Over the next decade Chisholm built a reputation as an authority on early education and child welfare. She served as the director of the Friends Day Nursery, in Brownsville, New York, and, from 1953 to 1959, of the Hamilton-Madison Child Care Center, in Lower Manhattan. Taking her expertise into the public sector, she became an educational consultant in New York City's Bureau of Child Welfare from 1959 to 1964. In addition to her professional work, she participated in a variety of community and civic activities. She served on the board of directors of the Brooklyn Home for Aged Colored People and became a prominent member of the Brooklyn branch of the National Association for the Advancement of Colored People. She frequently volunteered her time for such groups as the Democratic Women's Workshop; the League of Women Voters; and the Bedford-Stuyvesant Political League, an organization formed to support black candidates. Her intense participation in local politics--marked by her forthrightness and her willingness to confront politicians with difficult questions about racial equality--made her unpopular with the predominantly white Democratic establishment in New York. But it won her the recognition and respect of her community which was about 70 percent African American and Hispanic residents.

II. POLITICAL CONTRIBUTION

In 1968 Chisholm became the first African American woman to run for the U.S. Congress. In her pursuit of the Democratic nomination for the Twelfth District she bested two other African American candidates and was appointed New York's National Committee representative at the party's national convention. She later said that to win the nomination she had to beat the political machine, an entrenched bureaucracy that had never been fond of her brash style. With the nomination in hand, she faced her Republican opponent, James Farber, a liberal white male who enjoyed national prominence as a civil rights leader. Farber was expected to win, but on November 5, 1968, by a margin of more than 2-1, Chisholm staged an upset victory. The success of her campaign, which ran under the slogan 'Unbought and Unbossed', was attributed both to widespread support from women and to her ability to address Puerto Rican voters in Spanish.

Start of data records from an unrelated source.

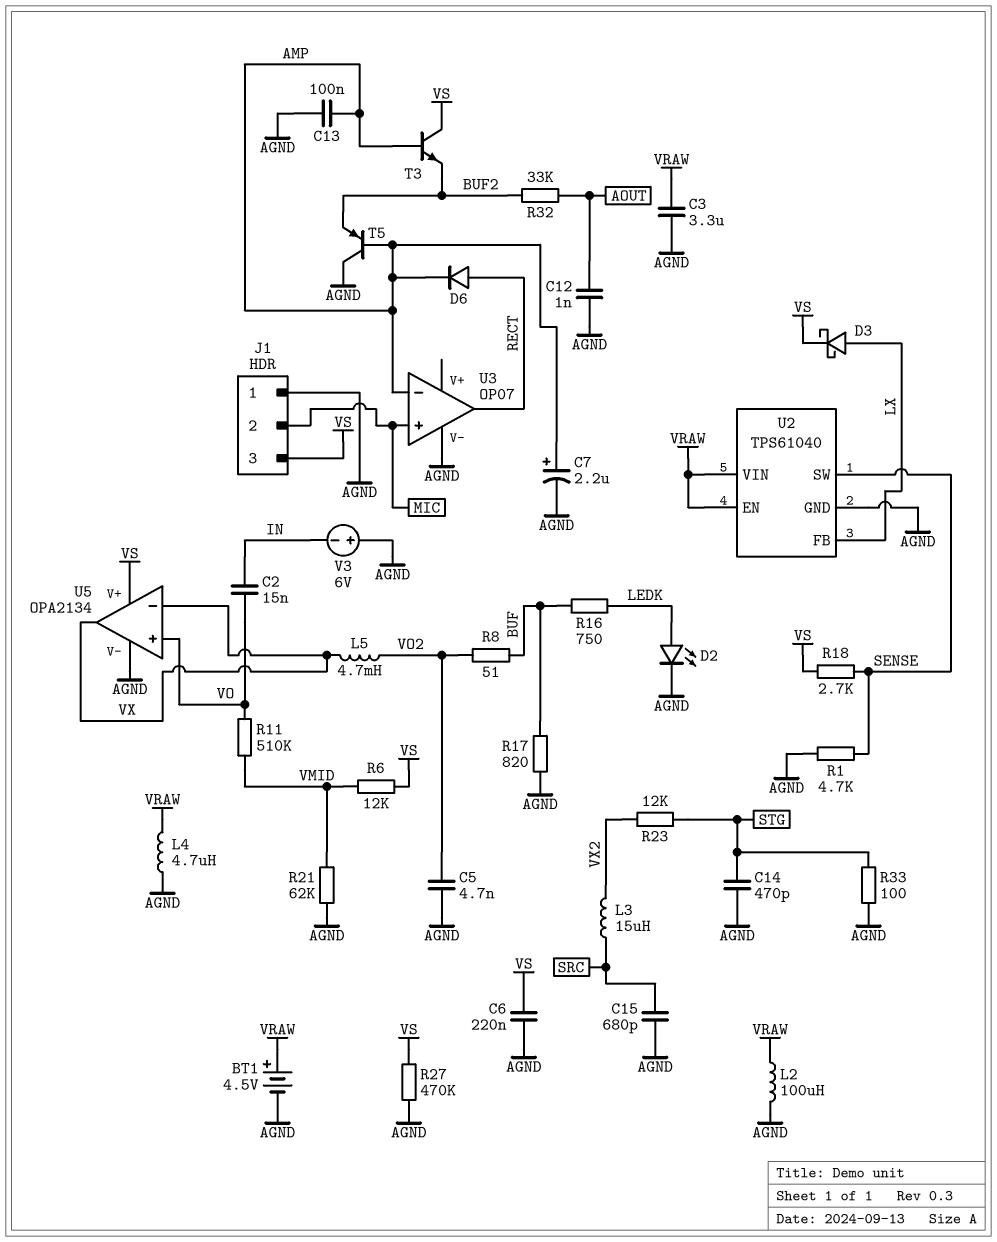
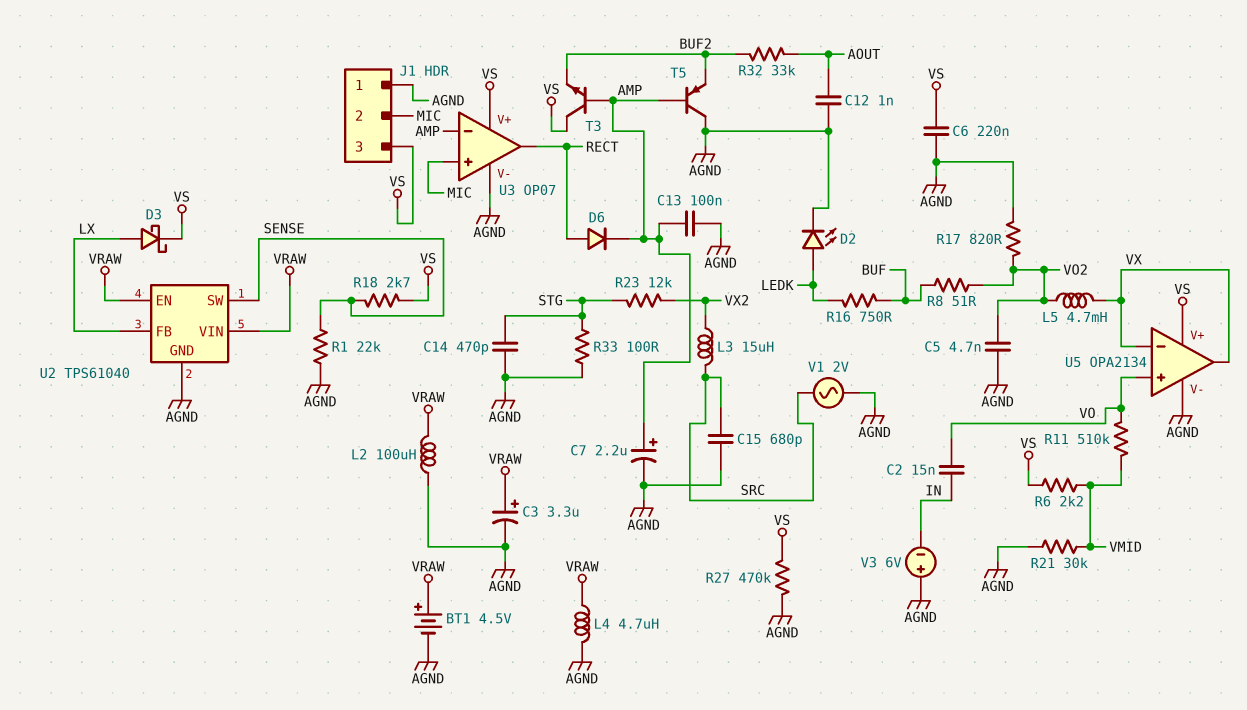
C3: 3.3uF (AGND, VRAW) -> 3.3uF (plus VRAW, minus AGND)
R1: 4.7k (AGND, SENSE) -> 22k (AGND, SENSE)
R6: 12k (VMID, VS) -> 2.2k (VMID, VS)
R17: 820 (AGND, BUF) -> 820 (AGND, VO2)
R21: 62k (AGND, VMID) -> 30k (AGND, VMID)
U3 pin V+: none -> VS
V1: none -> AC 2V (AGND, SRC)

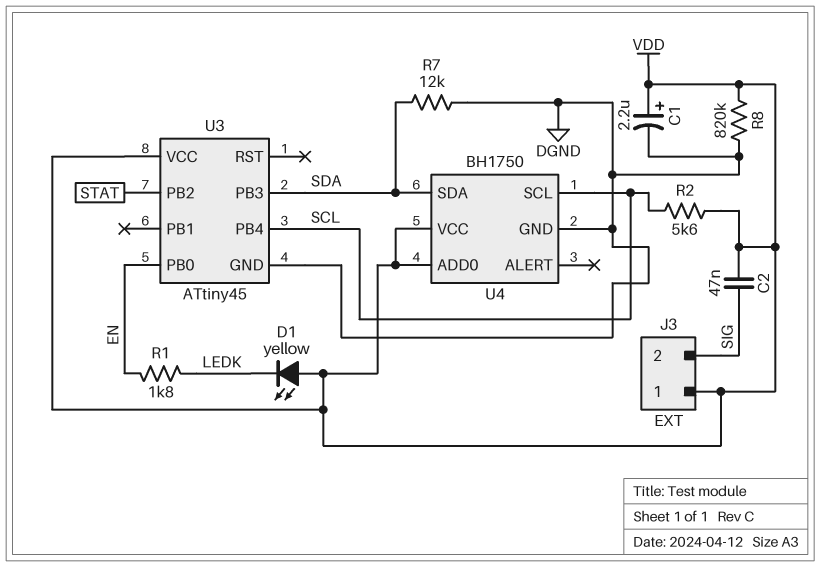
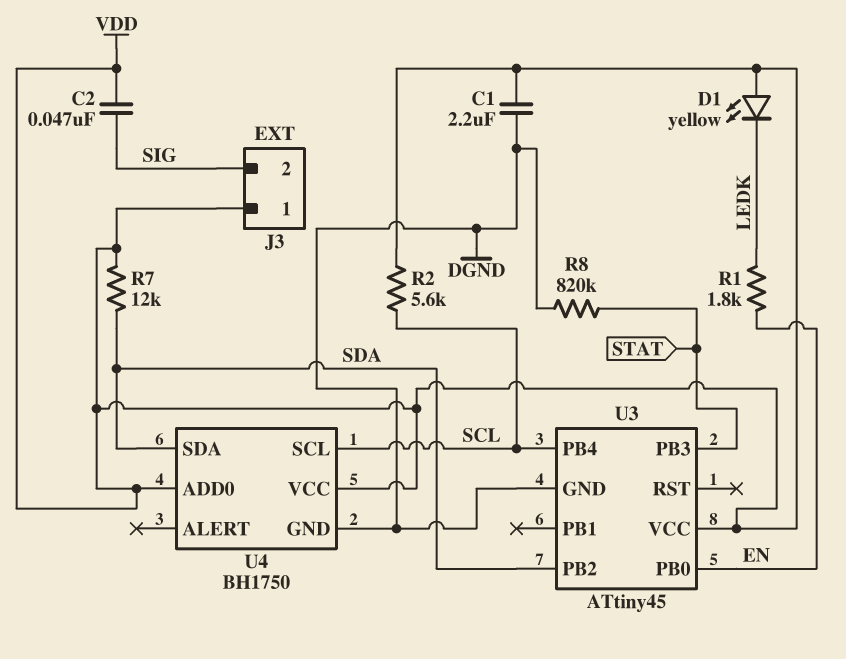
C1: 2.2uF (plus VDD, minus DGND) -> 2.2uF (DGND, VDD)
R7: 12k (DGND, SDA) -> 12k (SDA, VDD)
R8: 820k (DGND, VDD) -> 820k (DGND, STAT)
U3 pin PB2: STAT -> SDA
U3 pin PB3: SDA -> STAT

From the moment she took her seat in the House of Representatives, Chisholm demonstrated a strong yet dominating personality that would mark her career in Washington, D.C. With her, it would not be politics as usual. Her initial appointment to a minor subcommittee of the Agriculture Committee struck her as a waste of her talents and experience, and, despite warnings that she was endangering her career, she protested. The House Ways and Means Committee relented and she was appointed to Veterans' Affairs. In her first speech on the floor of the House she vowed to vote against all defense spending. She told lawmakers, "Our children, our jobless men, our deprived, rejected and starving fellows, our dejected citizens must come first."